2009-12-26 21:30:54 | ウィキペディア記事
ウィキペディア丸写し、町側事実誤認 奈良妊婦死亡訴訟
http://www.asahi.com/kansai/news/OSK200912220003.html
 (asahi.com 関西 2009年12月22日)

奈良県大淀町の町立大淀病院で2006年8月、出産中の妊婦が19の病院に転院の受け入れを断られた末に死亡した問題で、遺族が町と担当医師に約8800万円の損害賠償を求めた訴訟で、被告の大淀町側の代理人が事実と異なる経緯を準備書面に記載していたことがわかった。
誰でも書き込みができるインターネット上の百科事典「ウィキペディア」からそのまま引用していた。今後、大阪地裁に上申書を提出し、この部分を訂正するという。
長男の出産後に脳内出血で亡くなった女性(当時32)の夫の原告(27)が、大阪地裁で21日にあった陳述で明らかにした。
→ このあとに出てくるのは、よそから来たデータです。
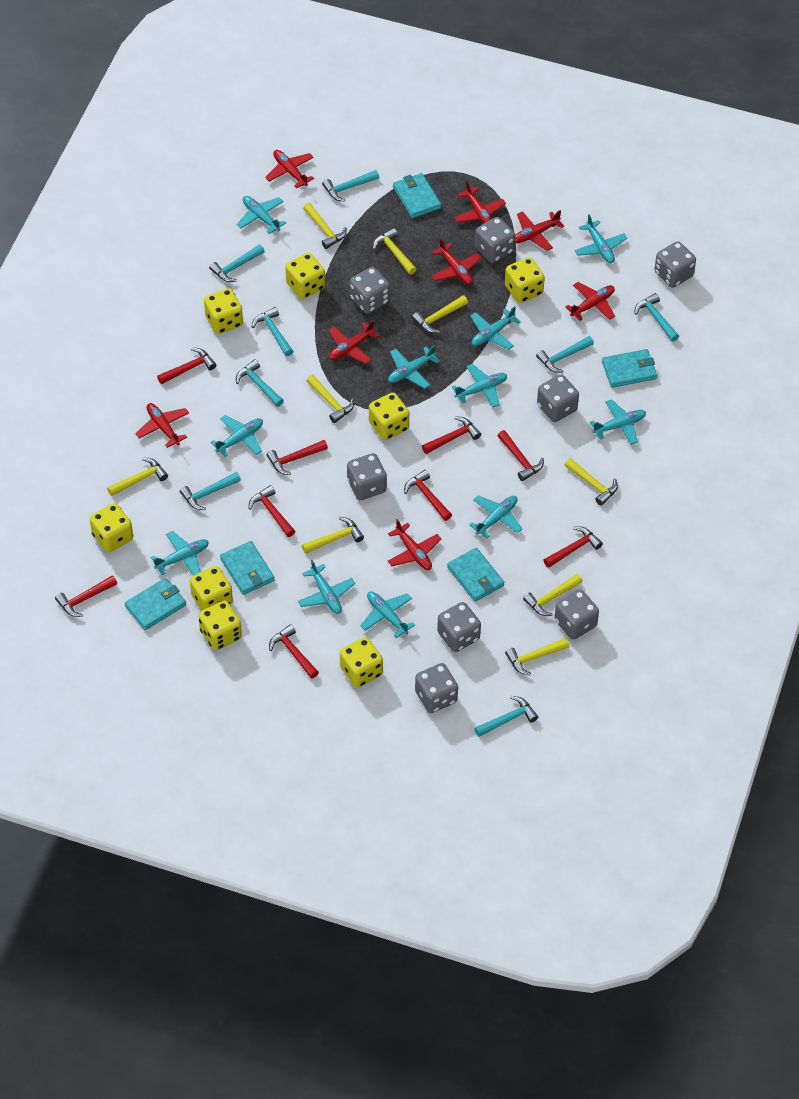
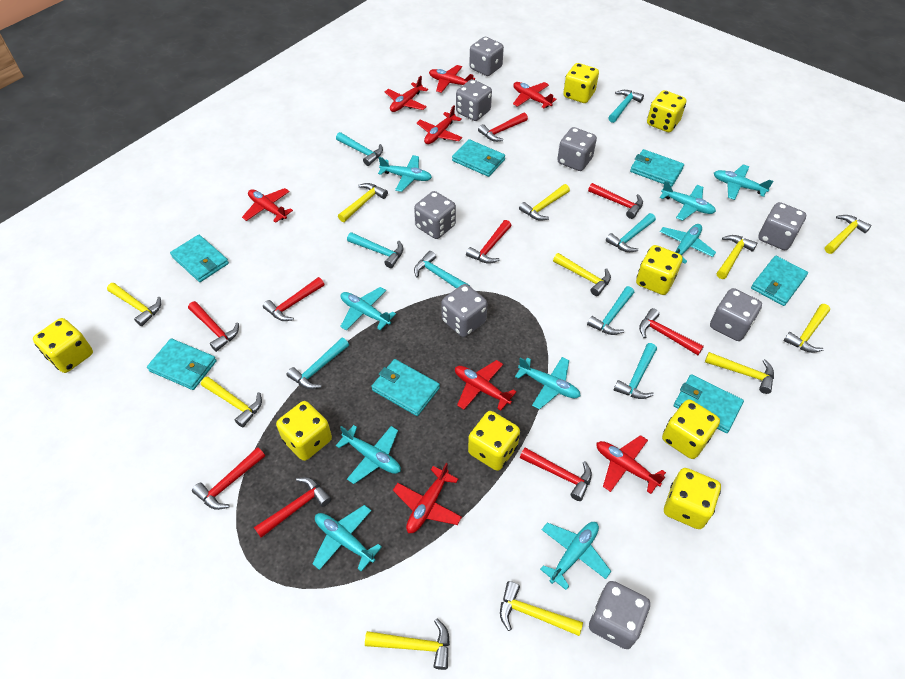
turquoise plane: 11 -> 9
turquoise wallet: 5 -> 7
yellow hammer: 9 -> 11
被告側の第7準備書面は訴訟に至る経緯を「07年2月に検察が立件を断念すると、検察審査会に不服申し立てをし、不起訴不当議決を得て検察が再捜査を始める中で、当初民事訴訟はしないと言っていた原告らは07年5月に本訴を提起した」とした。
しかし、立件を断念したのは奈良県警で、検察審査会にはかかっていなかった。被告側代理人の米田泰邦弁護士は「書面作成にあたってウィキペディアを参照した。具体的な日付まで書いてあったので、間違いがあるとは思わなかった。争点に関係ないので、被告の大淀町に刑事告訴の有無などの事実経過は確認していない」と話した。
(後略、原文の一部氏名伏せる)

またですか。
ネットリテラシーのなってないゆとり学生と同レベルじゃないですか。www
> 被告側代理人の米田泰邦弁護士


えーと、ウィキペディアを参考にしてくれるのは一向に構わないです。
しかしウィキペディアは「既存の研究を集成した」だけのサイトですから、記述内容には必ず出典があるはずなのです。
ウィキペディアの公式方針には「検証可能性の担保」というのがあり、そして実際、出典を明記することは、ウィキペディア内の全記事において全執筆者に対し、事あるごとに口を酸っぱくして要求されています。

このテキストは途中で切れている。